To cluster documents, use:

documents = [
  "Sign up for an exclusive coupon.",
  "Exclusive members get a free coupon.",
  "Coupons are going fast.",
  "This is completely unrelated to the other documents."
]

carrot2 = Carrot2::Client.new
carrot2.cluster(documents)

This returns:

{
  "clusters" => [
    {
      "labels" => ["Coupon"],
      "documents" => [0, 1, 2],
      "clusters" => [],
      "score" => 0.06418006702675011
    },
    {
      "labels" => ["Exclusive"],
      "documents" => [0, 1],
      "clusters" => [],
      "score" => 0.7040290701763807
    }
  ]
}

Documents are numbered in the order provided, starting with 0.

Specify a language with:

carrot2.cluster(documents, language: "French")

Specify an algorithm with:

carrot2.cluster(documents, algorithm: "Lingo")

Get a list of supported languages and algorithms with:

carrot2.list

Specify parameters with:

parameters = {
  preprocessing: {
    phraseDfThreshold: 1,
    wordDfThreshold: 1
  }
}
carrot2.cluster(documents, parameters: parameters)

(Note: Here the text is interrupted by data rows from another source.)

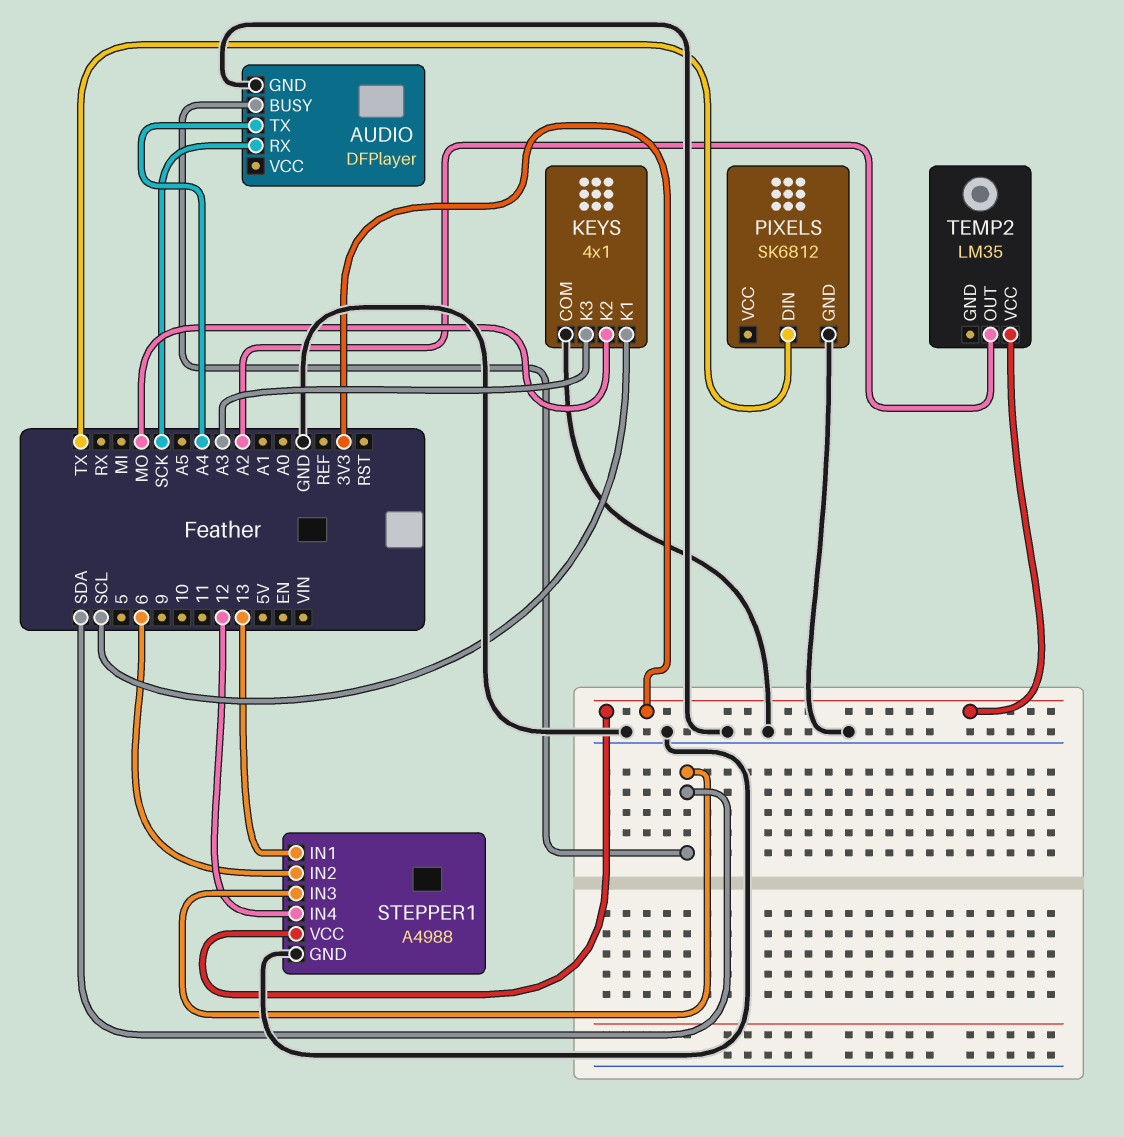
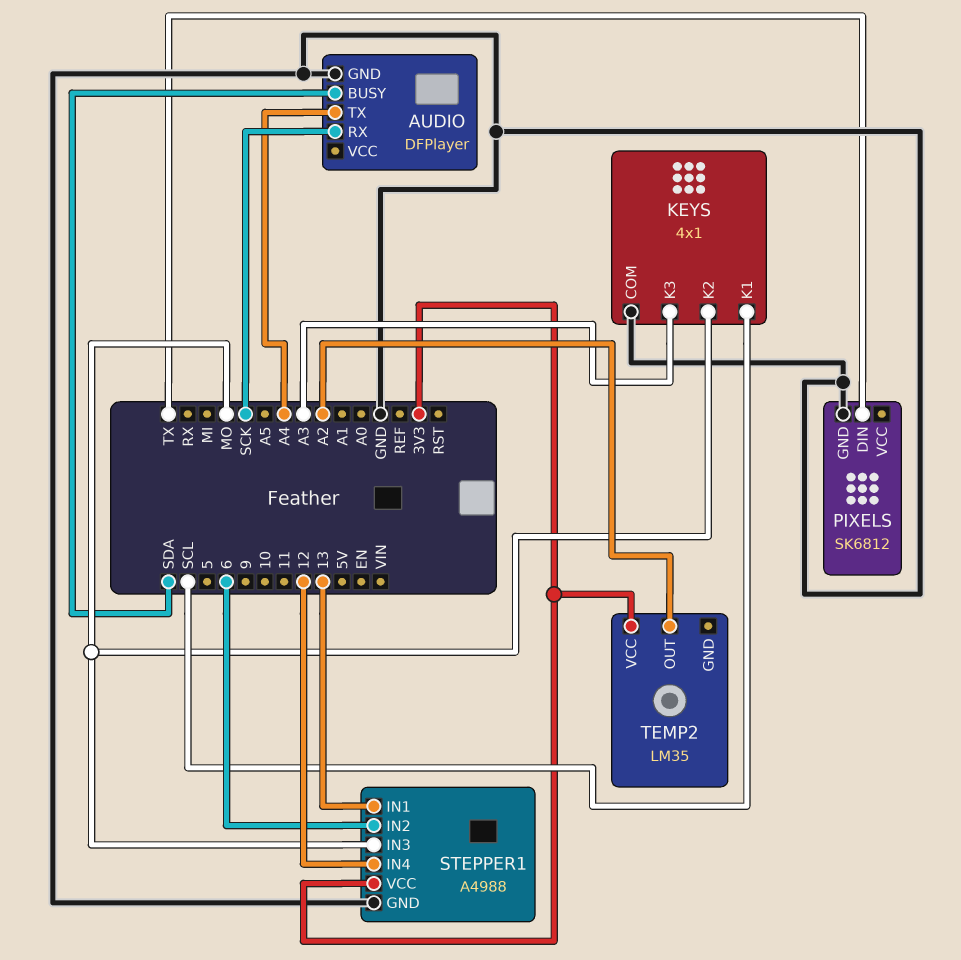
STEPPER1 pin IN3: SDA -> MO

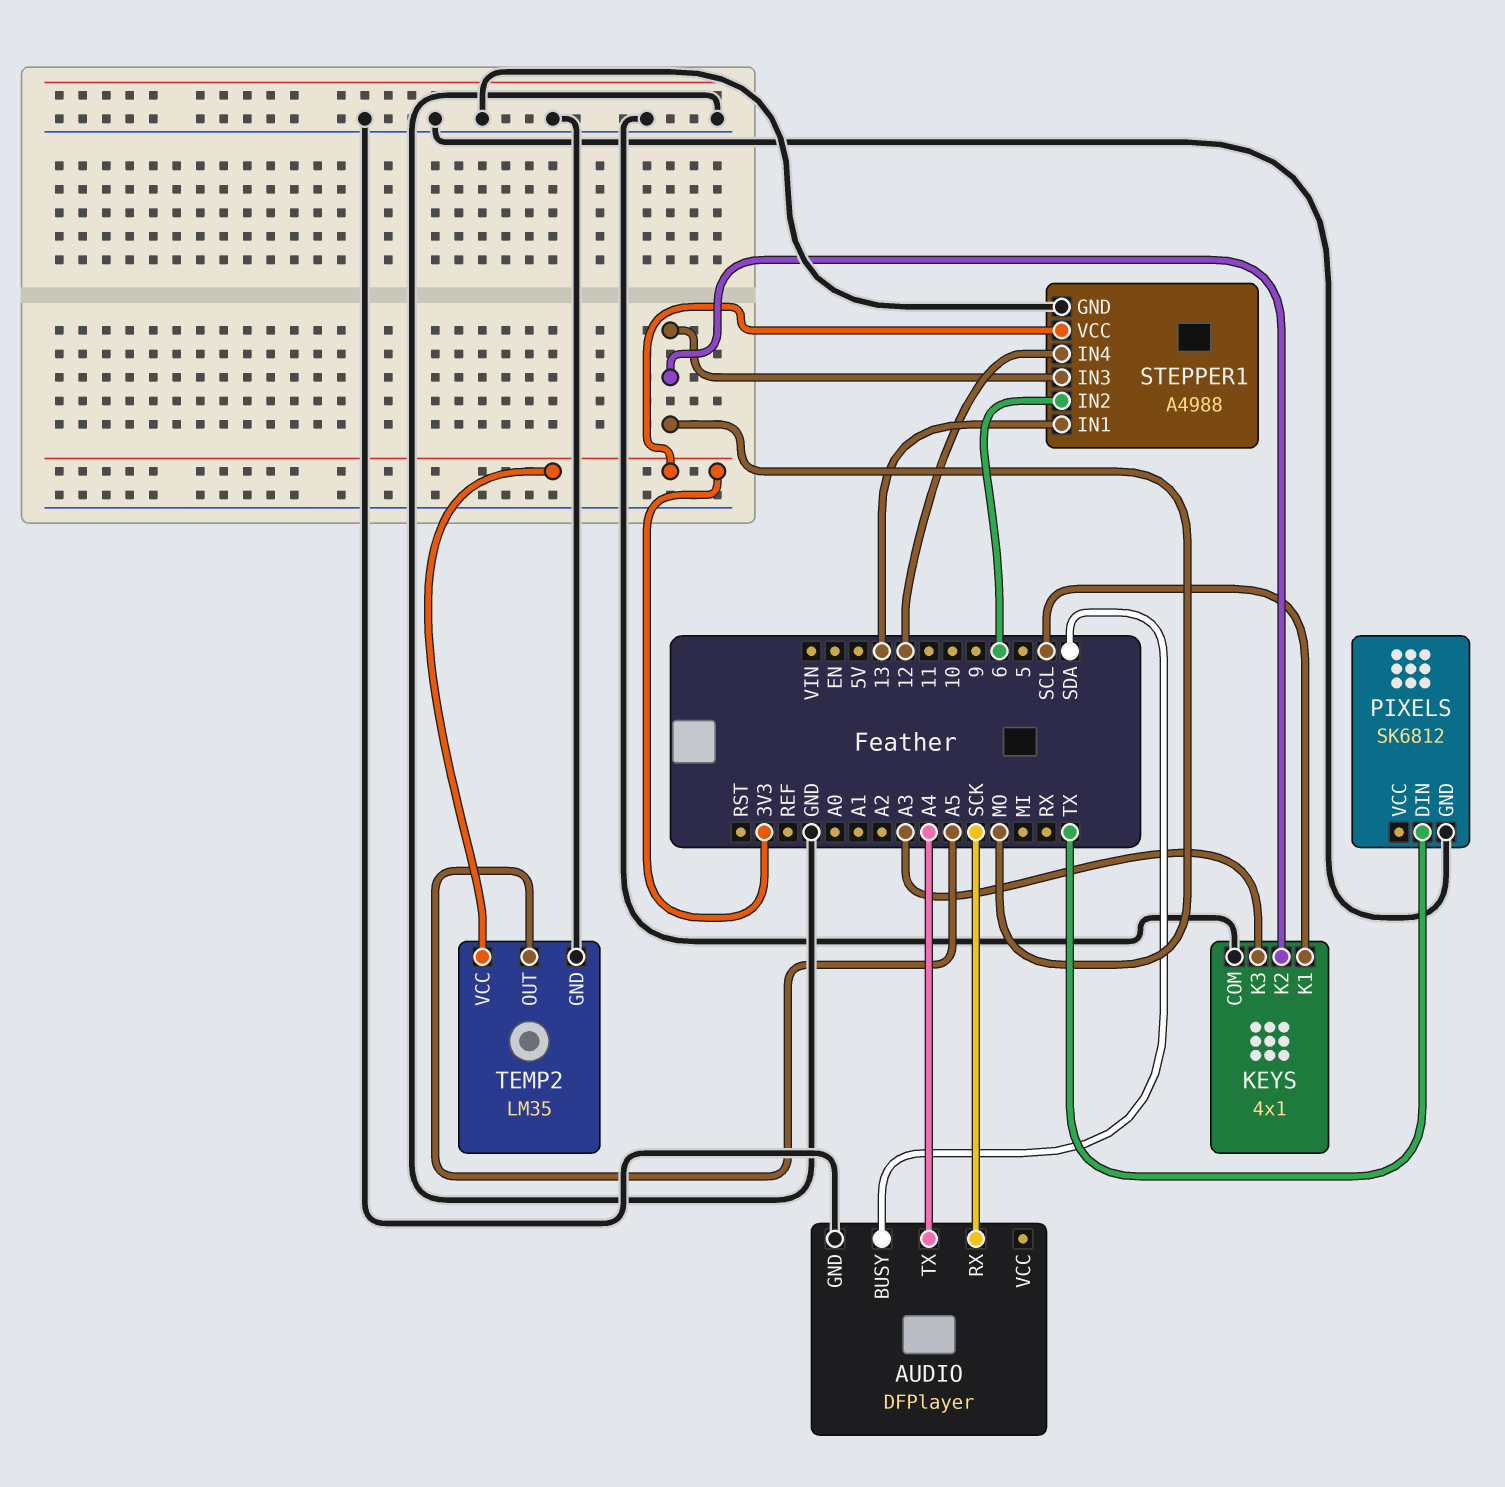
TEMP2 pin GND: none -> GND
TEMP2 pin OUT: A2 -> A5

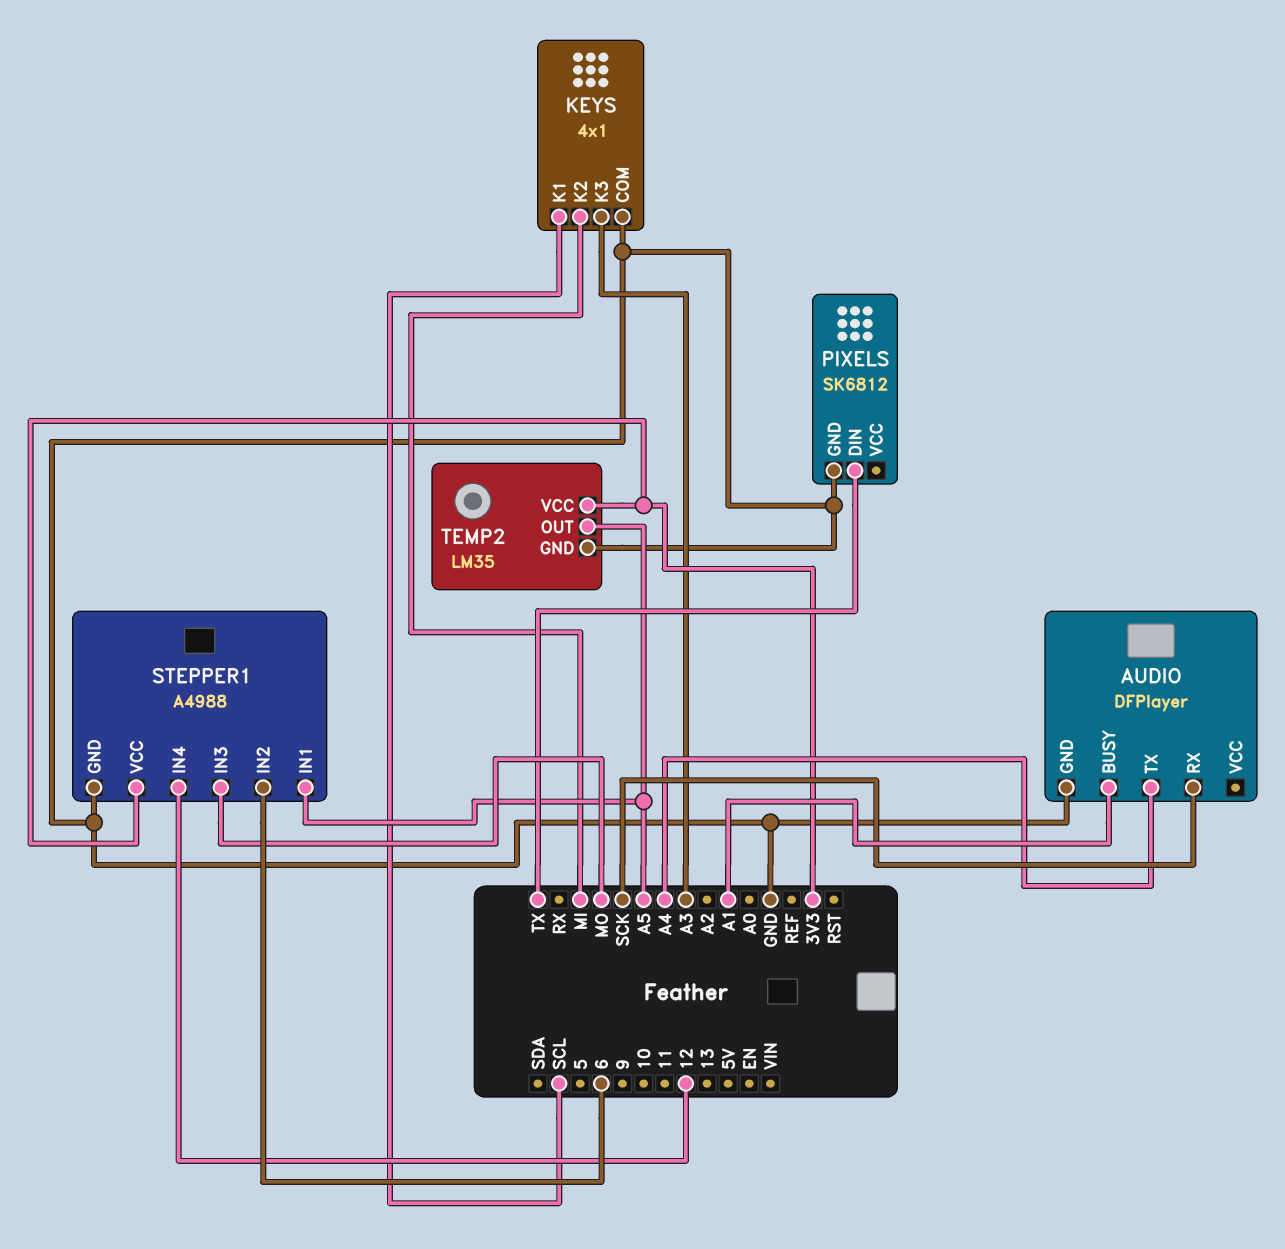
AUDIO pin BUSY: SDA -> A1
KEYS pin K2: MO -> MI
STEPPER1 pin IN1: 13 -> A5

See supported parameters for Lingo, STC, and Bisecting K-Means.

Specify a template with:

carrot2.cluster(documents, template: "lingo")

Configuration

To specify the Carrot2 server, set ENV["CARROT2_URL"] or use:

Carrot2::Client.new(url: "http://localhost:8080")

Set timeouts

Carrot2::Client.new(open_timeout: 3, read_timeout: 5)

Resources

History

View the changelog

Contributing

Everyone is encouraged to help improve this project. Here are a few ways you can help:

To get started with development:

git clone https://github.com/ankane/carrot2-ruby.git
cd carrot2-ruby
bundle install
bundle exec rake test